ELECTROPHORETIC DEPOSITION AS AN EFFECTIVE AND SIMPLE PROCESSING TECHNIQUE FOR FABRICATION OF MAGNESIUM SILICATE HYDRATE (M-S-H) COATINGS ONTO STAINLESS STEEL SUBSTRATES
Abstract
Magnesium silicate hydrate (M-S-H) was prepared via one-pot hydrothermal synthesis and electrophoretically deposited (EPD) onto stainless steel substrate (Type 304), varying different process parameters. The optimal conditions for the EPD process were found to be as follows. A stable suspension of material was achieved using isopropanol containing 1% water as dispersing medium and Mg-nitrate as charging additive. The best coating was obtained after three successively repeated EPD processes at a voltage of 30 V, accompanied by drying at room temperature between each EPD cycle. The coating showed a thickness of 31 µm and very smooth surface. After calcination at 900 °C coating retains its adherence to the substrate but undergoes a structural transformation from poorly crystallized M-S-H to well-crystallized clinoenstatite phase which is known for its biocompatibility. As a result, it densifies and shrinks giving grainy and slightly rough surface. Structural properties and parameters of the magnesium silicate hydrate (M-S-H) and clinoenstatite were acquired by XRD technique, while morphology was examined by the analysis of SEM micrographs.
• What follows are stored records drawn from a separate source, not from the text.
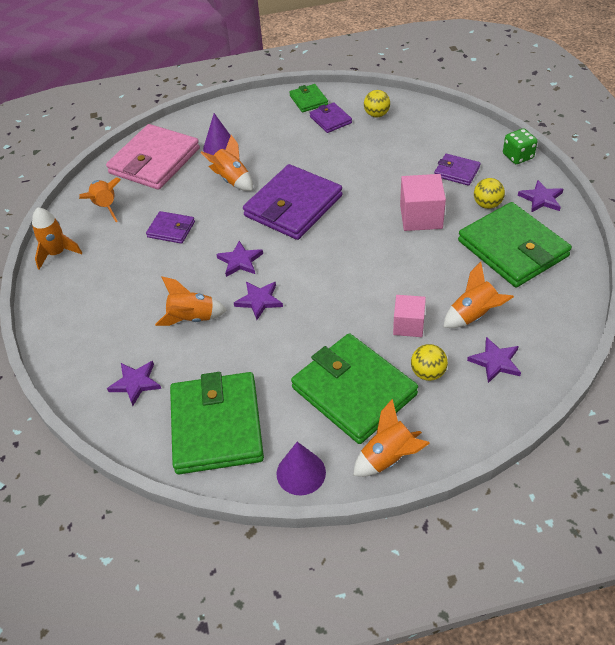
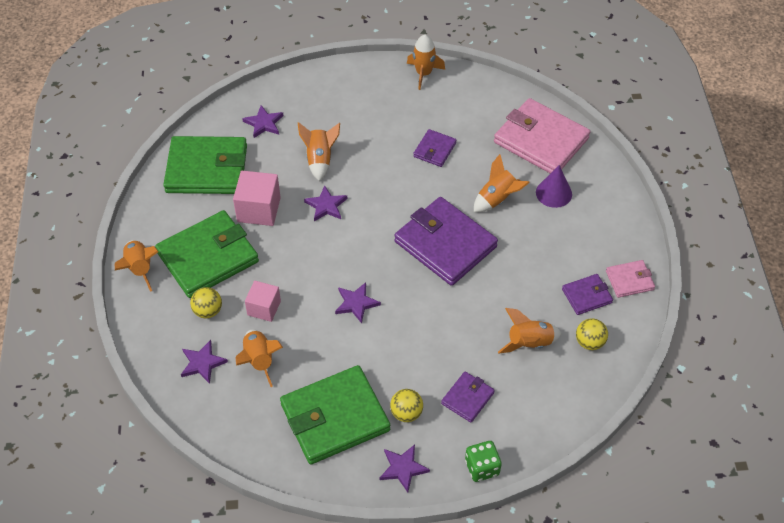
camera: 95 degrees right, 5 degrees up
(105, 207) = (478, 104): orange rocket -> orange rocket (529, 343)
(240, 261) = (379, 196): purple star -> purple star (356, 303)
(301, 473) = (148, 214): purple cone -> none
(308, 100) = (629, 280): green wallet -> pink wallet
(421, 217) = (402, 348): pink cube -> pink cube (259, 209)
This study demonstrates that: i) M-S-H can be synthesized through simple hydrothermal route starting from simple, low-cost precursors, ii) EPD process is an effective technique for deposition of M-S-H materials onto stainless steel and iii) inosilicate mineral (clinoenstatite) can be successfully obtained from M-S-H by calcination at 900 °C.
HIGHLIGHTS
- Magnesium silicate hydrate (M-S-H) was prepared via a one-pot hydrothermal synthesis.
- The optimal conditions for the electrolytic deposition process were determined.
- Kinetics of the process were investigated using the Hamaker`s equation.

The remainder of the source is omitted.